In de Richtlijnen voor de Jaarverslaggeving heeft Richtlijn 645 betrekking op de jaarverslaggeving van Toegelaten Instellingen (hierna ‘woningcorporaties’). In 2018 en 2019 zijn bepalingen van Richtlijn 645 aangepast. Per 2018 is hierbij de waardering tegen beleidswaarde (marktwaarde met beleidsbeklemming voor het corporatiebeleid) toegevoegd. De beleidswaarde veronderstelt een indicatie te geven van de door de corporatie binnen haar missie, beleid en vastgoedstrategie te realiseren netto contante waarde van de kasstromen van haar onroerende zaken in exploitatie. Corporaties exploiteren het vastgoed niet marktconform.

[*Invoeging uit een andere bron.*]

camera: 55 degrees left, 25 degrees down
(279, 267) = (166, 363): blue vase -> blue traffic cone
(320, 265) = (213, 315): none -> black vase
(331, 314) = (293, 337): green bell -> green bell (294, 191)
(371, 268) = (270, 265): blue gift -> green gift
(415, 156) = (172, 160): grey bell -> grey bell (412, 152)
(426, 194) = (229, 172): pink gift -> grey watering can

Woningen worden verhuurd tegen een lagere huur dan de markthuur, het kwaliteits- en serviceniveau (onderhoud en beheer/leefbaarheid) is hoger dan op de vrije markt. 

Omdat de doelstelling van Patrimonium is om te voorzien in goed en betaalbaar wonen en zij een relatief beperkt aantal woningen wil verkopen, betekent dit dat slechts een deel van de in de jaarrekening verantwoorde marktwaarde in de toekomst zal worden gerealiseerd.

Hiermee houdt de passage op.